The term "Locker" applies to any controlled space on board a ship, and that is usually secured with one or more locks.
Thus we have the following list, which by no means is exhaustive:
Alcohol Locker (Liquor Locker)
Athletic Gear Locker
Battery Locker (charging station, storage, and electrolyte refill)
Bo'sun's Locker and Lucky Bag
Bread Locker (not locked, per se. Secured to keep rats out)
Chart Locker (navigator's stores)
Chain Locker (Anchor chain)
Chemical Warfare Locker (Gas masks, MOP suits, etc.)
Damage Control Locker (See Below)
Davy Jones' Locker (No one who goes there ever comes back)
Deck Gear Locker
Engineering Locker (See Below)
Foot Locker (One per crewmember)
Goat Locker (The Senior Enlisted Mess Room)
Lamp Locker (Archaic. Used to stoer oil lamps and lamp oil)
Paint Locker (paint, solvents, brushes, rollers, chippers, scrapers, etc.)
You would expect to find the Engineering Locker in or adjacent to the main engineering space. It would contain tool kits, spare parts, protective clothing, repair manuals, and anything else necessary to maintain and repair the power plant and drives.
The Damage Control Lockers or Repair Lockers are usually located throughout a large ship, or may share space with the Engineering Locker on a smaller ship. Looking through some old USN Damage Controlman Rating manuals, I find that 'typical' repair locker will contain some or or most of the following equipment, depending upon the ship’s allowance:
• Oxygen breathing apparatus (OBA).
• Basket strainer
• Battle lanterns
• Blower sleeves (Large-diameter, flexible fan ducts)

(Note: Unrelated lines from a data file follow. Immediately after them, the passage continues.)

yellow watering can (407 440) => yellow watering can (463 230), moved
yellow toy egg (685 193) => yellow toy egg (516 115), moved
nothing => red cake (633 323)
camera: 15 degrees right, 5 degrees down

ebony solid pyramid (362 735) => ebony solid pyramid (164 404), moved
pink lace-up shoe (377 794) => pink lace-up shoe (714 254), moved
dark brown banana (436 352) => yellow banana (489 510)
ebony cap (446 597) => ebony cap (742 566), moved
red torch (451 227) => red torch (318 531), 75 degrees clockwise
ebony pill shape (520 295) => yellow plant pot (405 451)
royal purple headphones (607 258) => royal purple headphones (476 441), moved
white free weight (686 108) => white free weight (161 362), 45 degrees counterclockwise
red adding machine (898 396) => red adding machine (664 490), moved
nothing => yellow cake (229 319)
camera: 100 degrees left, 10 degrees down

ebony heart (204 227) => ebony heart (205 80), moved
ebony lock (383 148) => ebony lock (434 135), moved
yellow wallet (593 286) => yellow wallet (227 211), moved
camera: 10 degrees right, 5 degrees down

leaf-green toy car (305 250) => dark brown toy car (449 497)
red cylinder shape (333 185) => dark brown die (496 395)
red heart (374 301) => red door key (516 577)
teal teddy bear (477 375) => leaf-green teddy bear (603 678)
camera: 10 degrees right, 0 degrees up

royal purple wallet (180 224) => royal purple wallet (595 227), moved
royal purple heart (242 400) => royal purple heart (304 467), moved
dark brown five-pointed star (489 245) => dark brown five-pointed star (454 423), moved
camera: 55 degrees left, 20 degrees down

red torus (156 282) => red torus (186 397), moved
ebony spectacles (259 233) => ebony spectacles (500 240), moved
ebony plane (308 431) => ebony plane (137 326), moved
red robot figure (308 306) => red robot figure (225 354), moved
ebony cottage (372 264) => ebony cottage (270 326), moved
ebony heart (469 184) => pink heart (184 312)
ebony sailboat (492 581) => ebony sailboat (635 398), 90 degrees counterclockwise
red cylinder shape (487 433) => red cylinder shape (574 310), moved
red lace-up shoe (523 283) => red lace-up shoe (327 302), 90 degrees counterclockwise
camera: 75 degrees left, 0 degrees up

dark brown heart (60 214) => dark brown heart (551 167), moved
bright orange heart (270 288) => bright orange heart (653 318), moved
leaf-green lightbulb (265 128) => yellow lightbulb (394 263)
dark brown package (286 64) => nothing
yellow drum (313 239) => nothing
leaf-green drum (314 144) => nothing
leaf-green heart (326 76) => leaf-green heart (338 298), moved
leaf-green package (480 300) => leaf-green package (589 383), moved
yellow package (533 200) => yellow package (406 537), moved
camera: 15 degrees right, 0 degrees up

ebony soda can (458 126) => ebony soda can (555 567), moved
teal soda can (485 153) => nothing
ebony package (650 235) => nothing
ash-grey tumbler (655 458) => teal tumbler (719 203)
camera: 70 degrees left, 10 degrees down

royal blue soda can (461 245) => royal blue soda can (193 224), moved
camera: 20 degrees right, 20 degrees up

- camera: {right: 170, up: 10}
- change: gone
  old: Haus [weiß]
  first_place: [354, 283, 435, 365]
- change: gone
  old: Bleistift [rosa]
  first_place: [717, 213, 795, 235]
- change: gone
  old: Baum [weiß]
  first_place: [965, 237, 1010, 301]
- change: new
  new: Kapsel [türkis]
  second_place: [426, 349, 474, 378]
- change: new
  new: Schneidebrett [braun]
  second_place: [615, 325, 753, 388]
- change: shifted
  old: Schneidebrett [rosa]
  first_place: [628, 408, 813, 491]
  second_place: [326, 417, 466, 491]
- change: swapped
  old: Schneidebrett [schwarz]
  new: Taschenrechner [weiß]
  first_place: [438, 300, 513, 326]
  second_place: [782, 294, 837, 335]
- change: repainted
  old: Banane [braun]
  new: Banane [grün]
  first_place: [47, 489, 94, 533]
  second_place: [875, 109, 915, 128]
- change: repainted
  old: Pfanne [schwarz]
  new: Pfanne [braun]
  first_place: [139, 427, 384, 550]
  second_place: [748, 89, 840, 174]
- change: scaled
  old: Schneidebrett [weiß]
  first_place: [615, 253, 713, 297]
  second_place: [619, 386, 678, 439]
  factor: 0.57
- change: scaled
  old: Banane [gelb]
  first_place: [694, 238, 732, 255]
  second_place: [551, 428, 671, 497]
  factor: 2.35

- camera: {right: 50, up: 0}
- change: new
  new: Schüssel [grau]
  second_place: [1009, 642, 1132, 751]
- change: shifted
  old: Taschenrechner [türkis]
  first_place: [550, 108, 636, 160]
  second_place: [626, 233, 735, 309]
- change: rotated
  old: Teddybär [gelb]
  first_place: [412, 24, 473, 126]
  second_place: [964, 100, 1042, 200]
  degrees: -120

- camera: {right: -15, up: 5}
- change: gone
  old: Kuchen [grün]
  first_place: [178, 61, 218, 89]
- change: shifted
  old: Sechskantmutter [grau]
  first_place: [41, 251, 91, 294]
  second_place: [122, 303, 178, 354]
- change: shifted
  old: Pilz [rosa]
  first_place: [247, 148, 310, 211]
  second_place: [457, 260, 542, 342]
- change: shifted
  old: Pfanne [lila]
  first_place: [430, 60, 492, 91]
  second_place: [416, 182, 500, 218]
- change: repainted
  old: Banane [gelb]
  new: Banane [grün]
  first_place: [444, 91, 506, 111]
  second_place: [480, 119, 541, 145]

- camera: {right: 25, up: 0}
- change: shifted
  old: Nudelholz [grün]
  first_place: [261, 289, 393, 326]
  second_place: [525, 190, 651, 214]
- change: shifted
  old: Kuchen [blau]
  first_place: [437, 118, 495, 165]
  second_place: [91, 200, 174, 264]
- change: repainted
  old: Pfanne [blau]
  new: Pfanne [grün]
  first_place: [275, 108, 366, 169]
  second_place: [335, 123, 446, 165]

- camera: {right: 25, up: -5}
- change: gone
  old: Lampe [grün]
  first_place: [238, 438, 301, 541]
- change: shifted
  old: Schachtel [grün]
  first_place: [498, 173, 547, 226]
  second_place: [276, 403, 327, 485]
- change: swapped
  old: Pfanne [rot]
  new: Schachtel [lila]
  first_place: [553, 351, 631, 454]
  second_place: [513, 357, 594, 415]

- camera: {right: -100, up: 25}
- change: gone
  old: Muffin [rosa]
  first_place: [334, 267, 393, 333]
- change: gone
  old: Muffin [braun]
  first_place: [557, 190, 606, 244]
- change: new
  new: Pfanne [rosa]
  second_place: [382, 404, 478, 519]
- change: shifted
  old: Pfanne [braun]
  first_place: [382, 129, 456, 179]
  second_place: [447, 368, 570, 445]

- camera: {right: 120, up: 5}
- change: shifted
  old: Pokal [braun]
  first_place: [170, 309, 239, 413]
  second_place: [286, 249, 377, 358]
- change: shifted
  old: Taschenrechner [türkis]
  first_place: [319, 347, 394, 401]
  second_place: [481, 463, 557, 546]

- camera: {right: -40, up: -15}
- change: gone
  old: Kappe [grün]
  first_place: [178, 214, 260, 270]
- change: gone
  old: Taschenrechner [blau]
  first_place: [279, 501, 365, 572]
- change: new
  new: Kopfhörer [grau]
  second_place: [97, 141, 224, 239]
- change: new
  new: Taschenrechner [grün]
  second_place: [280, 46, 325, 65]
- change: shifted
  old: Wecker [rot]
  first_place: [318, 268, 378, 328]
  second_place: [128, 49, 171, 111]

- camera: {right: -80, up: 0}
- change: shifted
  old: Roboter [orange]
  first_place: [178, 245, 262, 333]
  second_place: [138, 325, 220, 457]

• CBR defense detection equipment and markers
• Chain hoist
• Chemical, Biological, and Radiological (CBR) defense protective clothing
• Combustible gas indicator (explosimeter)
• Decontamination equipment
• Electrical fans
• Electrical kits
• Electrical tools
• Extension lights
• Fire rakes and ladders
• Fire-fighter’s protective gloves
• Flashlights
• Forcible entry tools
• Four gas analyzers
• Gas masks (filter/respirator combo?)
• Hand tools
• Helmets
• Hose and pipe flanges
• In-line foam eductor
• Life jackets
• Manila line
• Nozzles and extra fire hose
• Oxygen indicator
• Pipe-patching kit (soft patches)
• Plugging kit
• Portable Exothermic Cutting Unit (PECU)
• Prefabricated patches (wood and steel)
• Rubber boots
• Rubber gloves
• Screw and hydraulic jacks
• Sealed-beam lights
• Shoring kit and shoring batten
• Sounding tapes
• Sound-powered phones
• Spare electrical cable
• Steel wedges
• Submersible water pump
• Supplied air respirator with self-contained breathing apparatus (SAR/SCBA)
• Twelve canisters for each OBA and six held in reserve
• X40J cable and jack boxes (for setting up an emergency intercom; the cable is flat and can be run through a water-tight door between the gasket and the knife-edge)
Note that the above list is for a 'Wet Navy' ship, and not a space-going vessel. Although the items on the list could easily equate to Travller equipment.